As propostas para o III PLANAPO ouvidas nos encontros regionais serão apresentadas ao governo na CNAPO, para que sirvam de referência para a construção do Plano. No seminário, Moreira adiantou percepções da primeira etapa da iniciativa. Segundo ela, as propostas mostram claramente a diversidade da realidade nas diferentes regiões e biomas.
“Cada estado priorizou um dos seis eixos temáticos que havia no Planapo II e foram usados como referência, e todo o debate surgiu em um processo construído em diálogo com as Peapos (Políticas Estaduais de Agroecologia e Produção Orgânica)”, afirmou, acrescentando que todos os estados apontaram questões ligadas à emergência climática, que nem constava dos eixos anteriores.
Moreira destacou a importância da participação popular para a construção dessas propostas em um espaço autônomo de reflexão e diálogo, que é a CNAPO. Nessa comissão, a conexão entre sociedade civil e Governo deve resultar na construção de um Planapo inclusivo.
Fernanda Machiaveli abriu sua apresentação dizendo que hoje não há dúvida que a agroecologia é o principal caminho para o desenvolvimento agrário. “Reli o plano [Planapo] criado em 2013. Na época, o Brasil estava em vias de sair do mapa da fome e ainda não havia crise climática. A agroecologia surge agora como um caminho de resposta para dar conta desses novos desafios”, afirmou. Para ela, dois grandes desafios do momento são conectar o Brasil às agendas internacionais e o tratamento a ser dado pelo governo para a redução dos agrotóxicos, e os ministérios precisam ter uma atuação articulada nestas frentes.
Mazé Moraes relembrou o histórico de construção do Planapo a partir das demandas da Marcha das Margaridas e o período de desconstrução dessas políticas. “A pauta da agroecologia só se manteve forte por causa das experiências nos territórios”, ela afirmou, “portanto foi muito acertada a proposta da ANA de pensar a construção de um novo Planapo a partir dos territórios.”
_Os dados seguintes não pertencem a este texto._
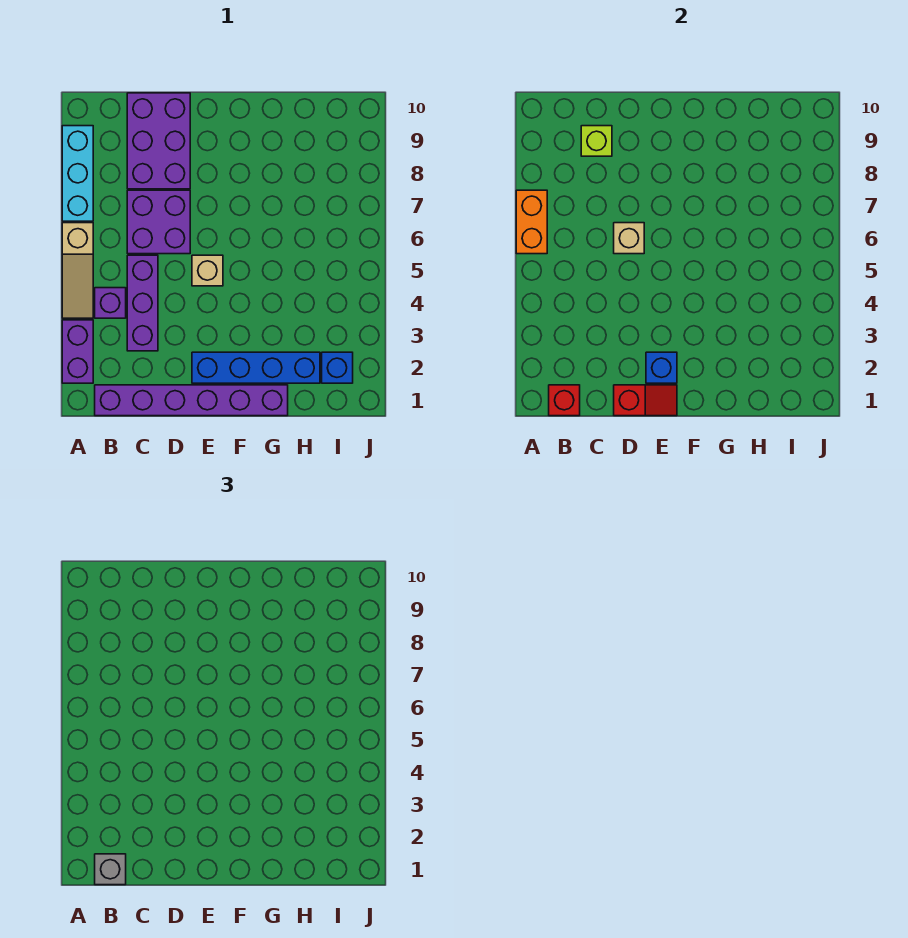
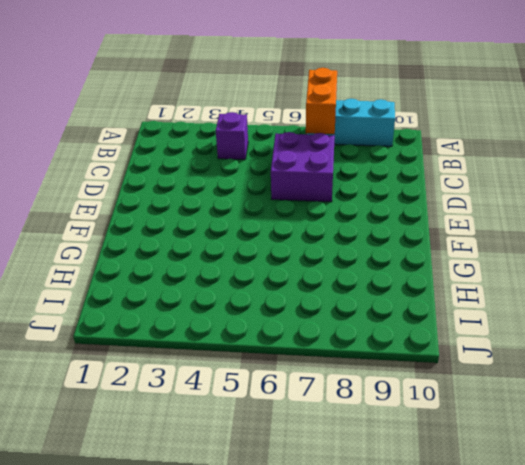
orange brick A7:B7 level 2 -> orange brick A6:A7 level 2
none -> purple brick A2:A3 level 1
none -> tan slope A4:A6 level 1 top 6
none -> purple brick B1:G1 level 1

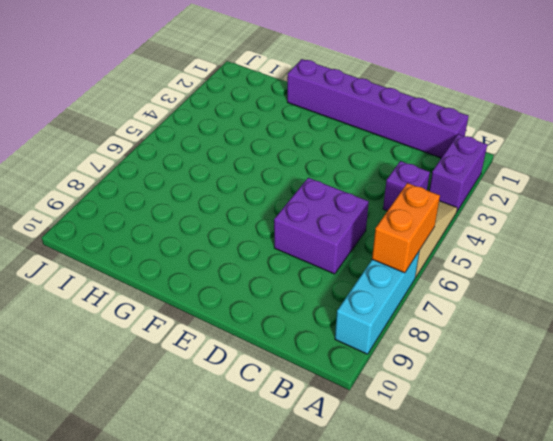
none -> purple brick C3:C5 level 1
none -> purple brick C8:D10 level 1
none -> blue brick E2:H2 level 1

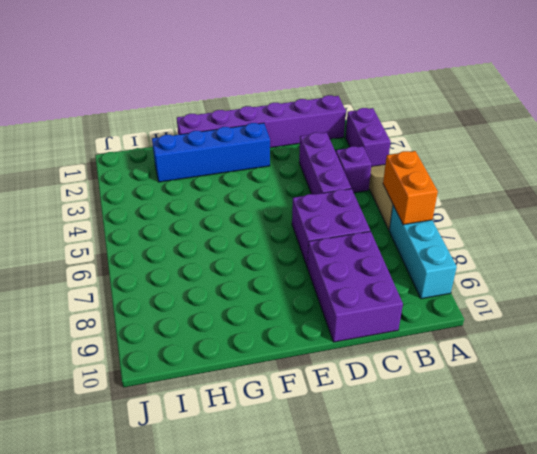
none -> tan brick E5 level 1
none -> blue brick I2 level 1
none -> red brick B1 level 2

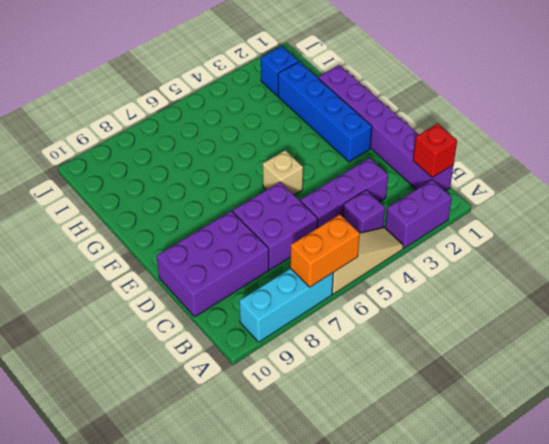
none -> lime brick C9 level 2
none -> red slope D1:E1 level 2 top D
none -> tan brick D6 level 2

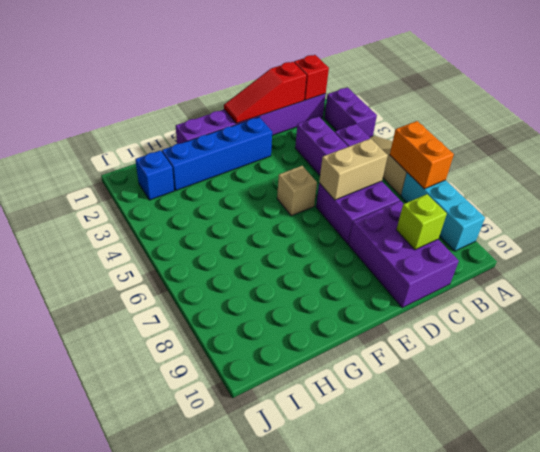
red slope C1:E1 level 2 top C -> red slope D1:E1 level 2 top D
tan brick C6:D6 level 2 -> tan brick D6 level 2
none -> blue brick E2 level 2
none -> grey brick B1 level 3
Michela Calaça, disse que a pauta da Marcha das Margaridas ajudou a espraiar a agroecologia pela Esplanada e que no início do novo governo ficou claro que era importante a concepção de que a agroecologia fosse assunto para vários ministérios. “Foi importante colocar o debate em mais ministérios, como Igualdade Racial e Povos Indígenas, por exemplo”, disse Calaça.
Para ela, “alguns programas que estão sendo assumidos pelo governo, como as Cozinhas Solidárias, constroem políticas públicas, conscientizando estômago, cérebro e coração”.
Ao encerrar as apresentações e abrir o debate, Flavia Londres, da secretaria executiva da ANA, comemorou o momento de muita esperança, lembrando o quanto será importante monitorar todo esse processo. O debate trouxe também denúncias.
Maria Emília Pacheco, ex-presidenta do Conselho Nacional de Segurança Alimentar e Nutricional (Consea), que integra o núcleo executivo da ANA, manifestou sua preocupação ao ver o governo usar palavras distintas como se fossem sinônimos, a exemplo de bioeconomia e biodiversidade. Ela alerta que essa “confusão” se trata de uma disputa a partir da ótica do mercado. “Estamos vendo na Amazônia novas formas de apropriação que nada têm a ver com agroecologia”, alertou.
Carlos Eduardo Leite, também integrante do núcleo executivo da ANA e da ONG Sasop, ressalta a fragilidade dos decretos e a necessidade de transformar a agroecologia em um sistema de políticas públicas. “Precisa ter uma lógica dentro da estrutura do Estado. Como fazer a intersetorialidade entre essas políticas? Como os diferentes planos do governo dialogam entre si?” Ele lembra também que, este ano, os editais foram insuficientes e pergunta: “até que ponto teremos mais recursos para 2024?”
Segundo Machiaveli, houve um desmonte administrativo e silenciamento da sociedade civil no último governo, muito mais profundo do que se esperava, mas a boa notícia é que, em 2024, o MDA, juntamente com o Incra, terá um orçamento de 1,4 bilhão de reais para políticas públicas nesta área. O volume de recursos equivale ao orçamento total do MDA neste ano.